Primary Care Toolkit for Family Physicians
The College of Family Physicians of Canada
For most family physicians, the development of new and changing primary care models has led to higher levels of sophistication in the way care is organized and managed. New or changing models of primary care mean new or different relations and agreements with others within the health system - patients, providers, managers and health authorities. This has led to the need for family physicians to be more knowledgeable about the governance agreements they make with health authorities and between themselves, whether assumed or contractual. Nevertheless, it is well recognized that some governance agreements have led to considerable controversy amongst family physicians and between family physicians and health authorities because of their length, amount of detail and use of language that could be misinterpreted or that requires legal counsel to translate. While appropriate remuneration is the key enabler for family physician commitment to new primary care models, reaching an acceptable governance agreement is almost equally as important.
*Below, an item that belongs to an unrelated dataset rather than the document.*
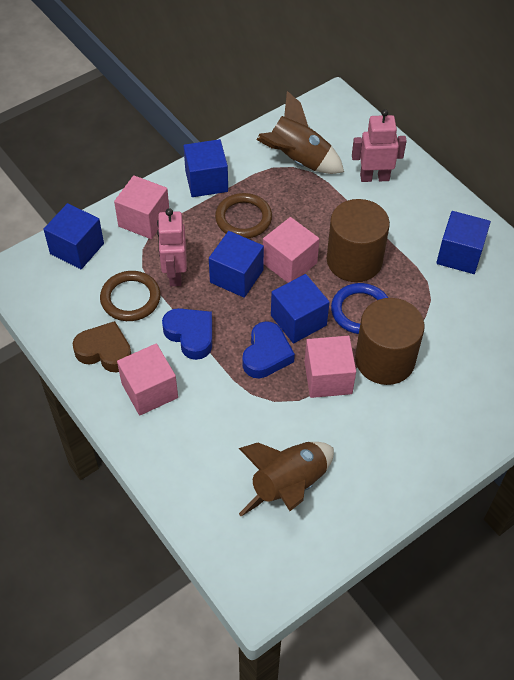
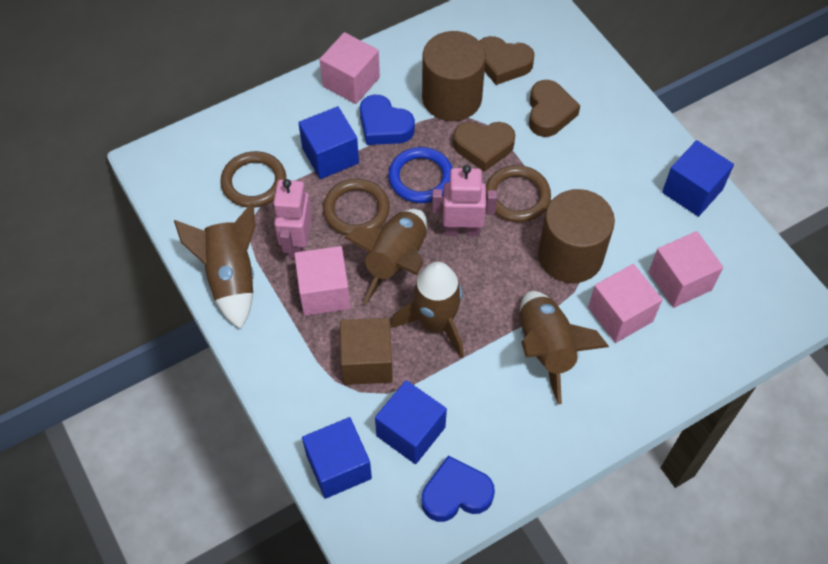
blue cube: 5 -> 4
brown cube: 0 -> 1
brown heart: 1 -> 3
brown ring: 2 -> 3
brown rocket: 2 -> 4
Most family physician leaders have embraced more structured and organized primary care developments. However, the reality is that all family physicians need to become more knowledgeable about the implications of governance agreements signed between family practice groups and provincial / territorial health authorities or governments – that is, the effects of governance on the system's expectations of themselves, their patients, other managers and funders of healthcare systems. Family physicians have a role in primary care governance agreements and all family physicians must have access to decision-making authority where their voices will be heard.
Even so, some family physicians will still view governance agreements with disinterest because such material will be viewed as lacking the clinical stimulation of patient care and decision-making. For these physicians, it may be important for their family physician associates and leaders to guide them and to point out the effects of governance on themselves and the more formal and structured primary care models in which they work. It should also be understood that this primary care toolkit resource on governance is intended to be a fundamental help to family physicians in developing primary care models – but will not provide all of the details associated with the wide variety of governance agreements being used and considered all across Canada. For the astute family physician interested in detailed governance agreements, there will always be the need for more information.
Governance implies accountability. Accountability is bi-directional. While governments and health authorities are required to meet the expectations of family physicians within new or changing primary care models as defined by their governance agreements, family physicians, in turn, are also accountable to meet their patients' and communities' expectations for the delivery of health services. For while most Canadian family physicians are familiar with the limitations often imposed by their accountability for clinical care within a publicly funded system, governance within the development of new primary care models implies accountability in a different ways - to new structures and new relations with unfamiliar organizations. Whether ultimately dealing with regional health authorities or family health teams, it is incumbent on family physicians in each local jurisdiction or region to understand and appreciate the kinds of obligations and responsibilities they may assume within new governance and contractual agreements either with health authorities or between one another and other providers. And it is recommended that these be understood long before family physicians are asked to sign on the dotted line of a new agreement.